Литмир - Электронная Библиотека

Конференции в Ла Превале продолжались. Один из агентов Стоффле приехал, чтобы принять в них участие. Стоффле, разбитый, преследуемый, доведенный до крайности, наконец попросил, чтобы и его допустили к переговорам, и послал в Да Превале своего представителя, генерала Бовэ. Конференции проходили крайне оживленно, как и в Да Жонэ. Генерал Бовэ всё еще стоял за войну, и утверждал, что Корматен, подписав мир в Да Жонэ и признав Республику, утратил власть, которой облек его Пюизе, и право участвовать в совещаниях.

Тентеньяк, несмотря ни на какие опасности прибывший на конференции, хотел немедленно прервать их от имени Пюизе и тотчас же вернуться в Лондон, но Корматен и сторонники мира этого не допустили. Корматен наконец уговорил большинство согласиться на сделку на том основании, что кажущееся примирение позволит выиграть время и усыпит бдительность республиканцев. Условия были те же, на которые согласился Шаретт: свобода вероисповеданий, денежное вознаграждение тем, чья собственность подверглась разорению, освобождение от реквизиции, учреждение территориальной гвардии. В настоящем договоре прибавлялась еще одна статья: Республика обязывалась раздать вождям, в том числе и Корматену, полтора миллиона франков.

Как бы для того, чтобы ни на минуту не переставать действовать двулично и нечестно, по словам генерала Бовэ, Корматен, собираясь подписать договор, сначала вынул шпагу, поклялся при первом случае снова взяться за оружие и наказал всем, впредь до нового распоряжения, сохранить существующую организацию и должное уважение к вождям.

Затем роялистские вожди отправились в Да Мабиле, на расстоянии одного лье от Ренна, чтобы подписать договор во время торжественной встречи с депутатами.

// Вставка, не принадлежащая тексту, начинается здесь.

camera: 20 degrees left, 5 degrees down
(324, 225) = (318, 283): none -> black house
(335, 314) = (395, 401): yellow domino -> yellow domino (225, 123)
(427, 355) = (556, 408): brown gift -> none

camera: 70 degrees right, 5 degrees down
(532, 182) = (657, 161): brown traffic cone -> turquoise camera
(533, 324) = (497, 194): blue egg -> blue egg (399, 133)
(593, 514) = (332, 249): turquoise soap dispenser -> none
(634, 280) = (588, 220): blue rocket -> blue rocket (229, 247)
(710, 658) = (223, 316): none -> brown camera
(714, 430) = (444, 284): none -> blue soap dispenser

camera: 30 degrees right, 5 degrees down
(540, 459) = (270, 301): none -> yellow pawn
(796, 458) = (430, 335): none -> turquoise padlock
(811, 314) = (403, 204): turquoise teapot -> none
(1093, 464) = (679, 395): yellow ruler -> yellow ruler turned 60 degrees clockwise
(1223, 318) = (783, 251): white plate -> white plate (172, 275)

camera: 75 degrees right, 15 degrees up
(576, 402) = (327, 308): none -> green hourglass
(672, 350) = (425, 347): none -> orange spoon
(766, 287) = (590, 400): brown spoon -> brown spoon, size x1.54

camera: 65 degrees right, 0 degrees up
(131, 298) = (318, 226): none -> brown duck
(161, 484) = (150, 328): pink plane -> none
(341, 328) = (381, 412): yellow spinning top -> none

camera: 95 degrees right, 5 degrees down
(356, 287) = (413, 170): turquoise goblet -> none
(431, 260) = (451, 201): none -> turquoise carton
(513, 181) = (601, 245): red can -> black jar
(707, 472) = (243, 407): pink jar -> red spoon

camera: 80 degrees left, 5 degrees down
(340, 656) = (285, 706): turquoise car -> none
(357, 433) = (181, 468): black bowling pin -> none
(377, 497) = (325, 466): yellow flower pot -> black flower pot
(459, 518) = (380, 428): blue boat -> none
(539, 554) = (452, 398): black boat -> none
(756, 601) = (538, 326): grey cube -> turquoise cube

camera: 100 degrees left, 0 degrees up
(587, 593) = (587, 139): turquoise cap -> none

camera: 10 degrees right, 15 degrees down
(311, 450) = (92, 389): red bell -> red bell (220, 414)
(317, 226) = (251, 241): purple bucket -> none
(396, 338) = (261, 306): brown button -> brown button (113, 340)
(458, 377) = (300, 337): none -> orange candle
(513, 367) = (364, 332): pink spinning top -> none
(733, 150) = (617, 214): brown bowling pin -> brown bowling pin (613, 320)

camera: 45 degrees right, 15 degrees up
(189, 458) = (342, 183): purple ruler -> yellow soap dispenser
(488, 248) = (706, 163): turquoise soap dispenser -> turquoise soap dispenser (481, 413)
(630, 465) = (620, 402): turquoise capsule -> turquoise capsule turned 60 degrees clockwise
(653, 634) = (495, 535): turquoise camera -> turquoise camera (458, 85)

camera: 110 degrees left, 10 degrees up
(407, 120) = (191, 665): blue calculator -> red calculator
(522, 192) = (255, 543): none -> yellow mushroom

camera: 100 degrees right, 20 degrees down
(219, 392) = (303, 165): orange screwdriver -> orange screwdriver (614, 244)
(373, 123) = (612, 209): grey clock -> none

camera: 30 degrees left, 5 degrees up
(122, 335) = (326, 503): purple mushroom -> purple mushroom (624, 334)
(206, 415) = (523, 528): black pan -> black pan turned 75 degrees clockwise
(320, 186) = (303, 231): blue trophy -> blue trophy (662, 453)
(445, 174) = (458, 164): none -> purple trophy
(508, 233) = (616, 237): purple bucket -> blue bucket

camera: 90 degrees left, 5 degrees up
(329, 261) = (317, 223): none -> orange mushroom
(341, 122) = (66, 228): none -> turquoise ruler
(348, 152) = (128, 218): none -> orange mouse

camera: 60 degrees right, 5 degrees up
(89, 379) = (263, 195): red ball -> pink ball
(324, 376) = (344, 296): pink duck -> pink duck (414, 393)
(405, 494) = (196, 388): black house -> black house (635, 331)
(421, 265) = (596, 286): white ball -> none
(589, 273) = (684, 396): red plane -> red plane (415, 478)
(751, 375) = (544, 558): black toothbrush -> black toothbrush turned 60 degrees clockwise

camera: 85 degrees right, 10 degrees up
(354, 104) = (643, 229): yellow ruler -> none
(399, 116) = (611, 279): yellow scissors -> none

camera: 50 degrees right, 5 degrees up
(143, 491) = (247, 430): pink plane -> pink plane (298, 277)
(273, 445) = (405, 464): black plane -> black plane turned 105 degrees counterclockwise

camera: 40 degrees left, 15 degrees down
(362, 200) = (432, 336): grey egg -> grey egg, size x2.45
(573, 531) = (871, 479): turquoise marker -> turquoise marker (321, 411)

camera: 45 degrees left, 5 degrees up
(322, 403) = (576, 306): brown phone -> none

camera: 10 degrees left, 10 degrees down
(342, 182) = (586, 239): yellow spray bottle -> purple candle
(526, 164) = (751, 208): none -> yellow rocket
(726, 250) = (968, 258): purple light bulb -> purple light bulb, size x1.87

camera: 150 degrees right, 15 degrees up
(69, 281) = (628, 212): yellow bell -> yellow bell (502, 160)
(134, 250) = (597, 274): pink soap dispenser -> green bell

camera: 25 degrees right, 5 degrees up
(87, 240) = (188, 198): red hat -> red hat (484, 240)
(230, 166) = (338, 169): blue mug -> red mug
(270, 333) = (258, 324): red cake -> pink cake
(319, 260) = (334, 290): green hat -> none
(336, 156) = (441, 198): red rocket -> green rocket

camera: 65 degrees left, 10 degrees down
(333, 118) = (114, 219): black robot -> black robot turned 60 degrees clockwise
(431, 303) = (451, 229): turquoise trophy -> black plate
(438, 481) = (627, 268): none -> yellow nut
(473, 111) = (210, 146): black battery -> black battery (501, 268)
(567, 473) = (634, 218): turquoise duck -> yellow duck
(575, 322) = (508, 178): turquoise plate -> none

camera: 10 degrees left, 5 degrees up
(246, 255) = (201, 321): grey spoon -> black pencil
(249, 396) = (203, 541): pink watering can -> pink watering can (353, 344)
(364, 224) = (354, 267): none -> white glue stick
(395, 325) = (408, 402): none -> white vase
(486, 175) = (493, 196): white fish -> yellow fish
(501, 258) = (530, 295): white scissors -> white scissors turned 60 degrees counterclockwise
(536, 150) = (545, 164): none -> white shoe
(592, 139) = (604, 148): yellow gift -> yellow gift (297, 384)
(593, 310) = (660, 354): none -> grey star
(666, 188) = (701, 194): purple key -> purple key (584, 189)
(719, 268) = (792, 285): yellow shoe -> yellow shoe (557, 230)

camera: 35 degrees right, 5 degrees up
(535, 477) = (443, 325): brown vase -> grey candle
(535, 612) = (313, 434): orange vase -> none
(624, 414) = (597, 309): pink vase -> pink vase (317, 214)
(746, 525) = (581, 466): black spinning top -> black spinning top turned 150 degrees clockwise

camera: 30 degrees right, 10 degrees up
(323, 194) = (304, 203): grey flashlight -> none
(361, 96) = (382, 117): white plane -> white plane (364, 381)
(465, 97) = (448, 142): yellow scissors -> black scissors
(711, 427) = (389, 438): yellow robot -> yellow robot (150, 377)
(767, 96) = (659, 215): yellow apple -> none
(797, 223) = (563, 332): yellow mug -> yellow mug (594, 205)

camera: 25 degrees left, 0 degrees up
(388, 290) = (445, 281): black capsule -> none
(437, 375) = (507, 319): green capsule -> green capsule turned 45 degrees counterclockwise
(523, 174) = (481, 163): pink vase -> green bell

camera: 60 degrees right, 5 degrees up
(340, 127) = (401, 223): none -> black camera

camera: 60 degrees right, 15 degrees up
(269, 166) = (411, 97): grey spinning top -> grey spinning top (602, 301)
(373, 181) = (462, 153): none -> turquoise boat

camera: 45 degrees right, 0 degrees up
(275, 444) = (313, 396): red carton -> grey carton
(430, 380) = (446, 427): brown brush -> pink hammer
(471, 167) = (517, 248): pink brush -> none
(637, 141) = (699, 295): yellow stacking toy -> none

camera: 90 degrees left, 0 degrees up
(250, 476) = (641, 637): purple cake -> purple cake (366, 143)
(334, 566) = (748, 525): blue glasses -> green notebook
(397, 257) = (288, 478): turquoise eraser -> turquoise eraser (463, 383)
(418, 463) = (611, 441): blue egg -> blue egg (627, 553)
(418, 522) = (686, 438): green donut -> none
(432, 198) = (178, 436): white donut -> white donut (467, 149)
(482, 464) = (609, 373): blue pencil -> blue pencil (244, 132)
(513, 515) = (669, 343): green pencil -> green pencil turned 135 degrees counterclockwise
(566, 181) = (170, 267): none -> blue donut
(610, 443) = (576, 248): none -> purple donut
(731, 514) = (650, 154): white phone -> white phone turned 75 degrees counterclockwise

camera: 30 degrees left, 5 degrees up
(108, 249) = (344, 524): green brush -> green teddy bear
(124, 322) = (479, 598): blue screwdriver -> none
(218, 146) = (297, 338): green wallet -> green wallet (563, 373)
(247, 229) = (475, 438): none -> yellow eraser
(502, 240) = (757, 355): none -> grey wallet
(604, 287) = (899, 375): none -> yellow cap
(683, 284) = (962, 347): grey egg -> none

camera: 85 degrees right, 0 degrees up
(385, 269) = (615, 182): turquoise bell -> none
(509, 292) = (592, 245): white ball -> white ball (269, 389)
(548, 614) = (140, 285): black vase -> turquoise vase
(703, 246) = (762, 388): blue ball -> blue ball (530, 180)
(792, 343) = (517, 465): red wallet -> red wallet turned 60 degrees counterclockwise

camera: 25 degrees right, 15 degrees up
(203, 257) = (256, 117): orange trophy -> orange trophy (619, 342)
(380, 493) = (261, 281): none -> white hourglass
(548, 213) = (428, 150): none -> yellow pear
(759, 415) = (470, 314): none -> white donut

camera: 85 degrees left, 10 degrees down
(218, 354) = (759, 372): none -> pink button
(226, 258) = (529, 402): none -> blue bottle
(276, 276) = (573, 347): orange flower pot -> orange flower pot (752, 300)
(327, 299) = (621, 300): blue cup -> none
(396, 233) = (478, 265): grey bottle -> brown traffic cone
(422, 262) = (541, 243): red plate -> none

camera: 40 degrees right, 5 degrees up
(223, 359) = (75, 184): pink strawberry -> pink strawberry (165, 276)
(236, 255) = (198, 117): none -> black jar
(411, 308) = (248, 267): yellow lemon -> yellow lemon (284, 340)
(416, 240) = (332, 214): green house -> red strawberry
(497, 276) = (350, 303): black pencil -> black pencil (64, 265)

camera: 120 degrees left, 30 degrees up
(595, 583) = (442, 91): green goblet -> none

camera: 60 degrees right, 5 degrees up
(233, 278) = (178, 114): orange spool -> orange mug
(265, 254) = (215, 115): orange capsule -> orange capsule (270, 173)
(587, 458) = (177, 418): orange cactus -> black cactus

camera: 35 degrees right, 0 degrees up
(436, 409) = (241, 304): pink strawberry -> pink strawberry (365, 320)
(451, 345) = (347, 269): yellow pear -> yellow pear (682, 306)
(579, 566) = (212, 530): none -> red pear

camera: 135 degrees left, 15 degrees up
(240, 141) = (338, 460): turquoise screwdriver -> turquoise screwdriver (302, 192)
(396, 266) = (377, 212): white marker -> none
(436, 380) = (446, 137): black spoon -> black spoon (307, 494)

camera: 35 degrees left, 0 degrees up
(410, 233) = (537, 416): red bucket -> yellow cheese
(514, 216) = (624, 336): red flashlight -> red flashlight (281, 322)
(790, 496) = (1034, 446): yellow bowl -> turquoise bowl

Многие не хотели туда ехать, но Корматен увлек всех.

Встреча последовала с теми же формальностями, что и в Да Жонэ. Шуаны просили, чтобы Гоша на ней не было, опасаясь его крайнего недоверия, – эта просьба была исполнена. Двадцатого апреля (1 флореаля) депутаты подписали постановления, а шуаны – заявление, которым признавали Республику и покорялись ее законам. На следующий день Корматен совершил такой же торжественный въезд в Ренн, как Шаретт – в Нант. Усердие, с которым он хлопотал, важность, которую он напускал на себя, привели к тому, что на него смотрели как на главу бретонских роялистов. Ему приписывалось всё: и подвиги неизвестных шуанов, тайно рыскавших по Бретани, и давно желанный мир. Он наконец удостоился желаемого триумфа. Жители города ему радовались, женщины ласкали его, он получил значительную сумму ассигнациями – словом, пользовался всеми выгодами и почестями, точно он и вел всю войну.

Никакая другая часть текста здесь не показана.